En effet, la transformation numérique des entreprises s’accélère. D’après une étude récente portant sur 344 firmes américaines cotées, les entreprises du périmètre en pointe dans la transformation numérique étaient 2,4 fois meilleures dans la collecte et le traitement des données essaimées par leurs employés et ainsi plus réactives pour corriger des inerties organisationnelles et opérationnelles7. Les entreprises à la traîne – l’étude parle de digital- laggards, expressions que l’on pourrait traduire par « digital-traînards » – perdent donc en gains de productivité, c’est pourquoi les firmes se lancent aujourd’hui dans une véritable course à la transformation numérique. En 2015, les entreprises américaines ont dépensé 54,7 milliards de dollars en conseil, dont 14,1 milliards en transformation numérique, le premier poste de ce type de dépenses8. Cette course touche aussi bien le secteur du tertiaire que l’industrie, qui opère sa mutation vers les technologies dites « 4.09 ». En 2011, l’Allemagne a lancé le mouvement en annonçant un vaste plan d’équipement : 11 milliards d’euros seront ainsi progressivement investis dans la mise à niveau de ses usines10. Quant au cabinet McKinsey, il évaluait les gains de productivité inhérents aux technologies « Industrie 4.0 » dans une fourchette comprise entre 3 et 5% de revenus supplémentaires11.
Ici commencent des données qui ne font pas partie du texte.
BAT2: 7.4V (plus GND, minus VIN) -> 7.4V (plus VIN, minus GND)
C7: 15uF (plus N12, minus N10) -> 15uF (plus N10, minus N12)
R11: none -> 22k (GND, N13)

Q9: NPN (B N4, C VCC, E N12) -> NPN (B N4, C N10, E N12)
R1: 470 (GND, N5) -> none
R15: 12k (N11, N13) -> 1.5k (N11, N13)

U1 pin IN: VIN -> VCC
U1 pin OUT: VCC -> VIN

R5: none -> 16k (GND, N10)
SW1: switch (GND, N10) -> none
Ces efforts d’équipement vont nécessiter l’emploi de cadres et de techniciens spécialisés. Pourtant les entreprises déplorent un mismatch entre ces nouvelles compétences qui se font jour et le niveau de connaissance numérique insuffisant de la main-d’œuvre. Une kyrielle de nouveaux métiers est en effet apparue. Les programmeurs, les développeurs d’applications, les quants (diminutif de « quantitative analyst »), les data scientists capables de confectionner des algorithmes complexes, les growth hackers aguerris aux méthodes du marketing digital, les B-I analysts (pour « business intelligence ») sont aujourd’hui les professionnels les plus recherchés.
La brutalité de la transformation numérique a créé une forte demande en compétences nouvelles que l’enseignement traditionnel n’a pas su satisfaire. Une étude a ainsi chiffré la pénurie de data analysts entre 140.000 et 190.000 individus pour le seul marché américain à l’horizon 201812. Le cabinet PwC rapporte quant à lui que 73% des dirigeants d’entreprises considèrent que le manque d’employés qualifiés est une menace pour la croissance de leur entreprise13.
Le caractère changeant de l’état de la technologie invite à ne plus considérer le savoir comme une somme de connaissances figées. Un rapport du World Economic Forum a proposé une telle approche. S’interrogeant sur les dix compétences clés à maîtriser dans un emploi en 2020, le rapport retenait par exemple la « flexibilité cognitive », la « coordination avec les autres » ou encore la « créativité14 ». Un rapport conjoint du Boston Consulting Group et de l’Institut Montaigne propose une approche similaire, retenant trois grandes catégories de compétences majeures pour le XXIe siècle : celle du « socle fondamental » (lettres, mathématiques, informatique et code, culture financière…), celle des qualités d’ « agilité intellectuelle » (esprit critique, créativité, communication, collaboration…) et celle des qualités « de caractère » (curiosité, prise d’initiative, persévérance, adaptabilité, ouverture au monde…)15.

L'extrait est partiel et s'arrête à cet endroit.